- Friday, May 30, 2014

AMERICAN ROMANTIC
By Ward Just
Houghton Mifflin Harcourt, $26, 288 pages

Harry Sanders grew up in Connecticut, in a privileged and protected environment. Since childhood, he had wanted to be a diplomat. As Ward Just’s new novel, “American Romantic,” opens, Harry is a young Foreign Service officer assigned to the American Embassy of an unnamed Southeast Asian country, presumably Vietnam, during a burgeoning war, “not quite a war, more a prelude to a war … slow-moving but dangerous and sinister. Treacherous.”

Harry is sent on a secret, unsanctioned mission to meet a member of the enemy, supposedly because a truce might be possible. The meeting, deep in the jungle, ends in disaster. Harry is left alone, miles from home, ill, without shoes, food or water. “The jungle was a green wall of silence except for the rustle. He had adapted to it as prisoners were said to adapt to their captors. Starlight at night was a reminder of the past, and the brutal heat of the day promised a perilous future. The jungle, like the high seas, did not seem to be a place where people belonged. Human beings were outsiders.”
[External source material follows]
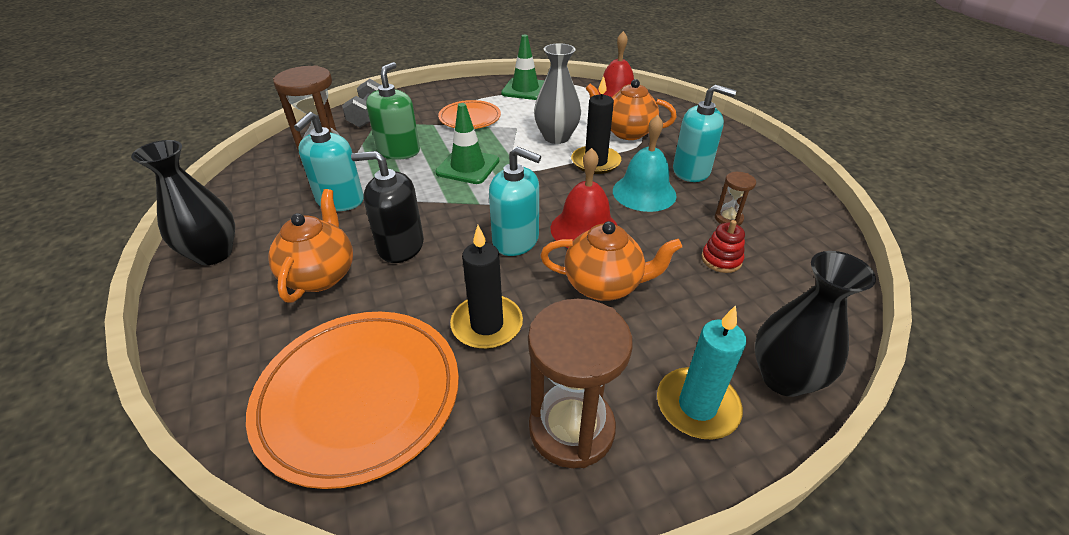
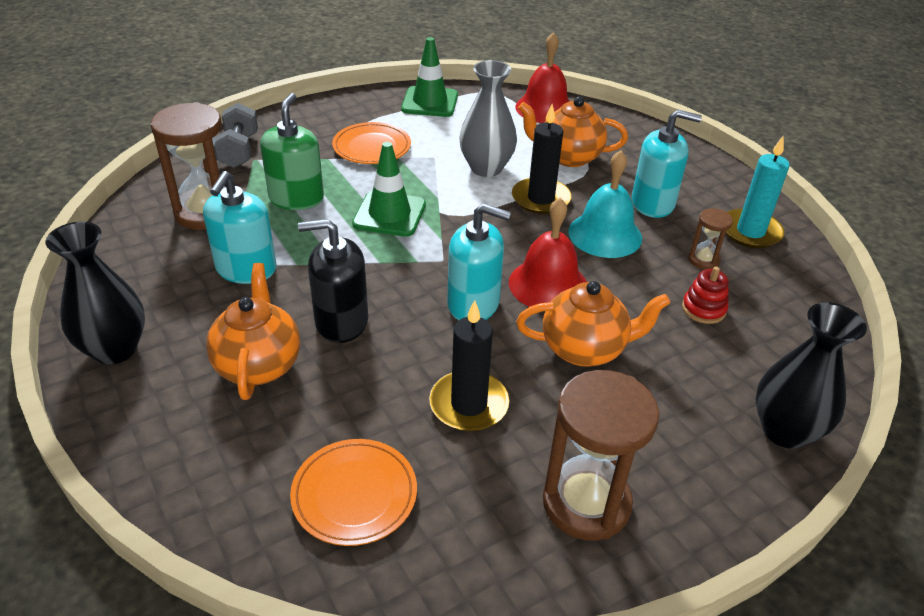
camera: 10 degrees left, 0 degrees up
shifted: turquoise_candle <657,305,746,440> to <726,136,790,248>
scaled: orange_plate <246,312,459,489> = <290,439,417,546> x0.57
He makes it back, barely alive. His feet are permanently damaged by the trek, and his soul is traumatized when he shoots a young enemy militiaman. The misadventure in the jungle ruins not only Harry’s feet, but his career as well.

Harry is posted in various countries in South America, Africa and Europe. In time, he becomes an ambassador, although never to important posts. He was considered a “capable diplomat, better abroad than at home, better behind the scenes than in the footlights. He did enjoy overseas work … [he] was good with his counterparts and good with the press, arguably too good, too fond of droll stories when he had a glass in his hand.”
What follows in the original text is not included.